Parkinson's disease (PD) lacks a definitive diagnosis due to a lack of pathological validation of patients at antemortem. The risk of misdiagnosis is high in the early stages of PD, often eluded by atypical parkinsonian symptoms. Neuroimaging and laboratory biomarkers are being sought to aid in the clinical diagnosis of PD. Nigrosome imaging and neuromelanin (NM)-sensitive magnetic resonance imaging (MRI) are the new emerging tools, both technically simple plus cost-effective for studying nigral pathology, and have shown potential for authenticating the clinical diagnosis of PD. Visual assessment of the nigrosome-1 appearance, at 3 or 7 Tesla, yields excellent diagnostic accuracy for differentiating idiopathic PD from healthy controls. Moreover, midbrain atrophy and putaminal hypointensity in nigrosome-1 imaging are valid pointers in distinguishing PD from allied parkinsonian disorders. The majority of studies employed T2 and susceptibility-weighted imaging MRI sequences to visualize nigrosome abnormalities, whereas T1-weighted fast-spin echo sequences were used for NM imaging. The diagnostic performance of NM-sensitive MRI in discriminating PD from normal HC can be improved further.

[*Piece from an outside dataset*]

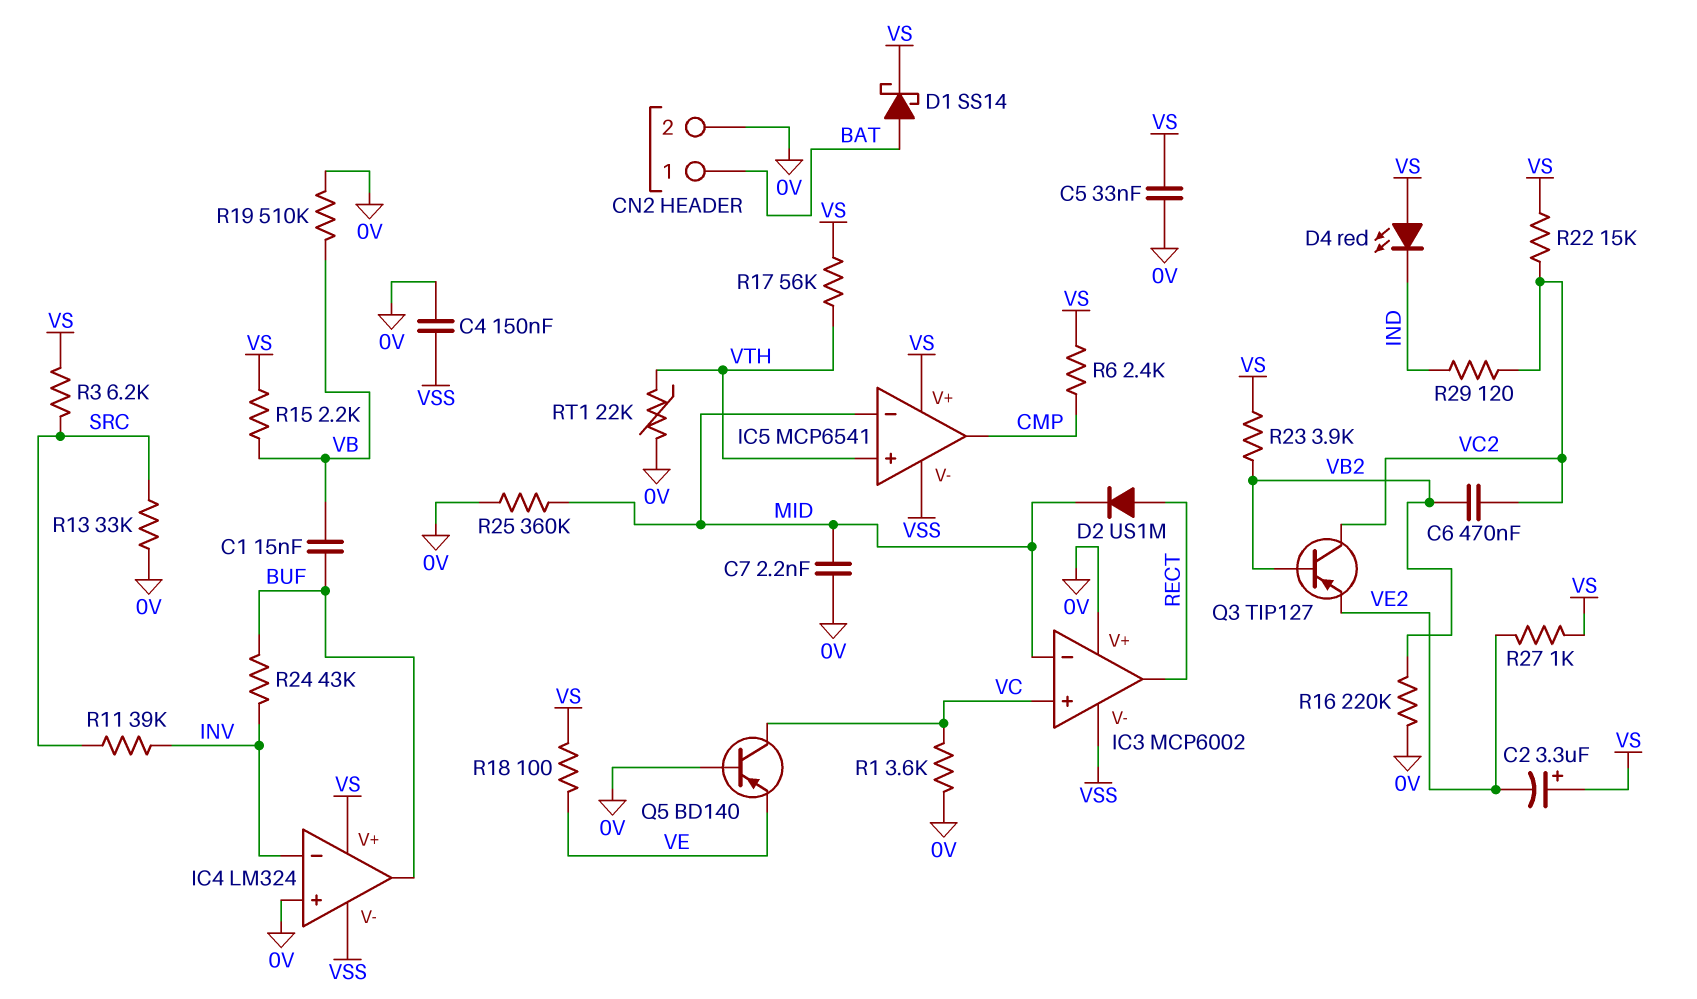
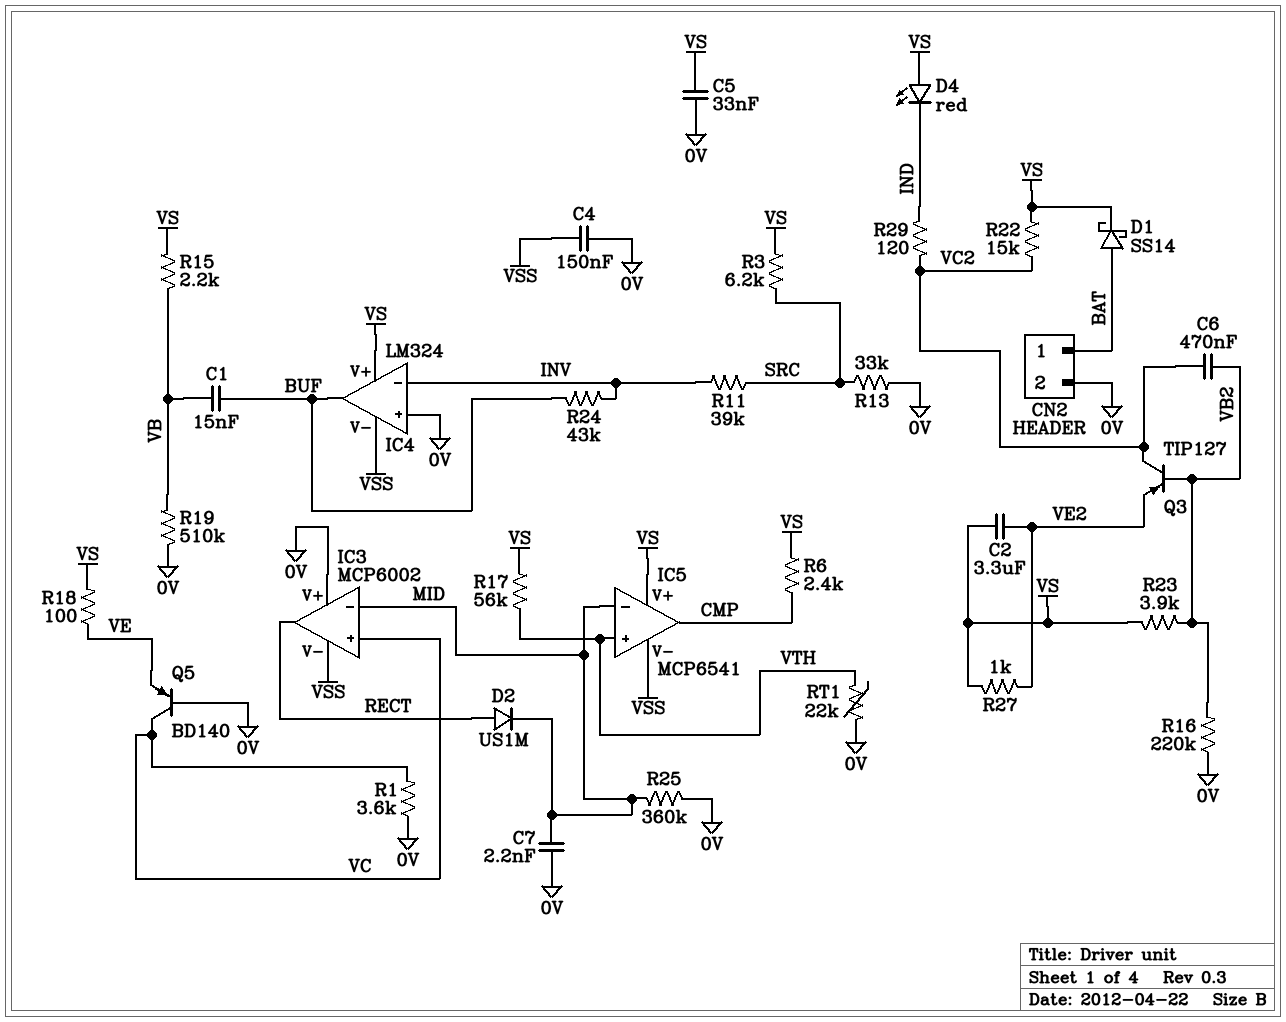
C2: 3.3uF (plus VS, minus VE2) -> 3.3uF (VE2, VS)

Longitudinal studies with adequate sampling of varied uncertain PD cases should be designed to accurately evaluate the sensitivity and diagnostic potential of nigrosome and NM imaging techniques. Equal weightage is to be given to uniformity and standardization of protocols, data analysis, and interpretation of results. There is tremendous scope for identifying disease-specific structural changes in varied forms of parkinsonism with these low-cost imaging tools. Nigrosome-1 and midbrain NM imaging may not only provide an accurate diagnosis of PD but could mature into tools for personally tailored treatment and prognosis.